AI Control still makes capabilities assumptions

2024-11-21

When Anthropic's writes about safety cases, they say: "The cleanest argument that current-day AI models will not cause a catastrophe is probably that they lack the capability to do so. However, as capabilities improve, we’ll need new tools for ensuring that AI models won’t cause a catastrophe even if we can’t rule out the capability."

They then go to give a sketch for three safety cases: mechanistic interpretability, control, and incentives analysis. From their introduction, it seems these safety cases do not assume that we can rule out the capabilities of a model.

However, Anthropic notes that for AI control, "a full safety case would probably need a way to rule out ASL-5 capabilities that’s independent of the control case’s non-sandbagging logic."

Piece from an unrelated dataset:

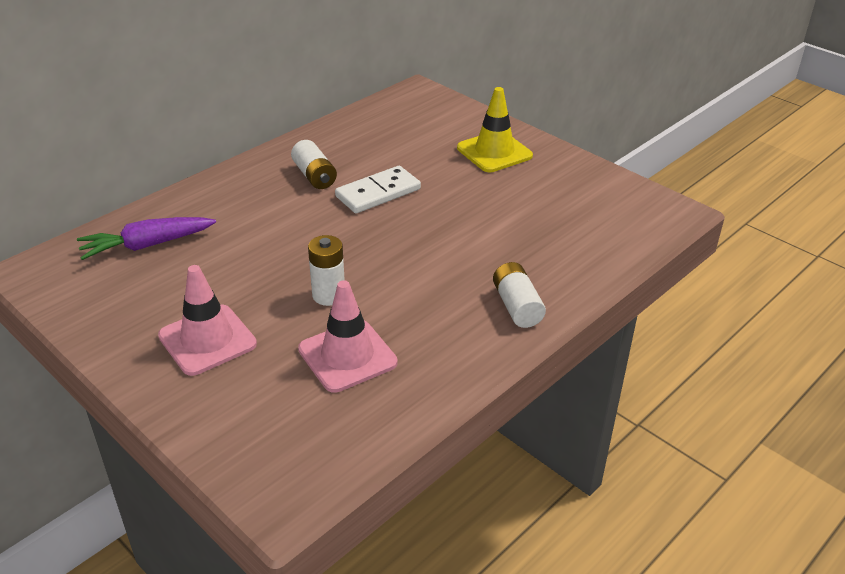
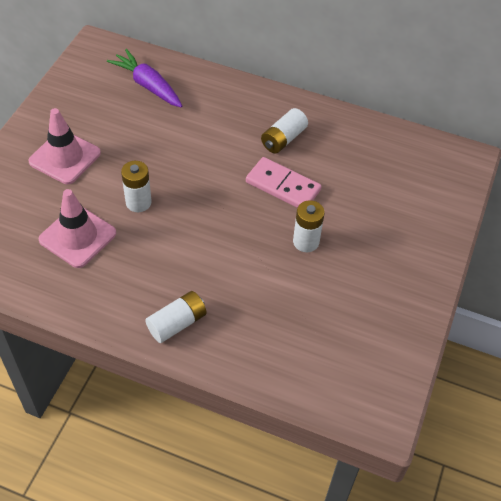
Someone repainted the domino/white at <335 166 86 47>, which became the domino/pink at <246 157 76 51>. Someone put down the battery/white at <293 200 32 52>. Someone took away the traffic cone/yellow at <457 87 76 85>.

This is, of course, obvious. If an AI control scheme was able to effectively stop all purposefully exploitable bugs from entering a codebase for an actor with unbounded capabilties, this would be the single most valuable B2B software ever created. And the security community has indeed been trying to create tooling like this for 40+ years - it's the ultimate version of every automatic vulnerability scanner.

So, an AI control safety case strongly relies on capabilities limitations to be valid. The goal is just to safety support models with more capabilities than the current approach we have of just "they aren't good enough to thoughtfully introduce bugs they could then exploit."

This makes me feel a really robust understanding of model capabilties, what elicitation looks like (and really means), and making sure that all folks have the tools to do this is particularly important -- especially because AI control seems like the most likely first-deployed safety case.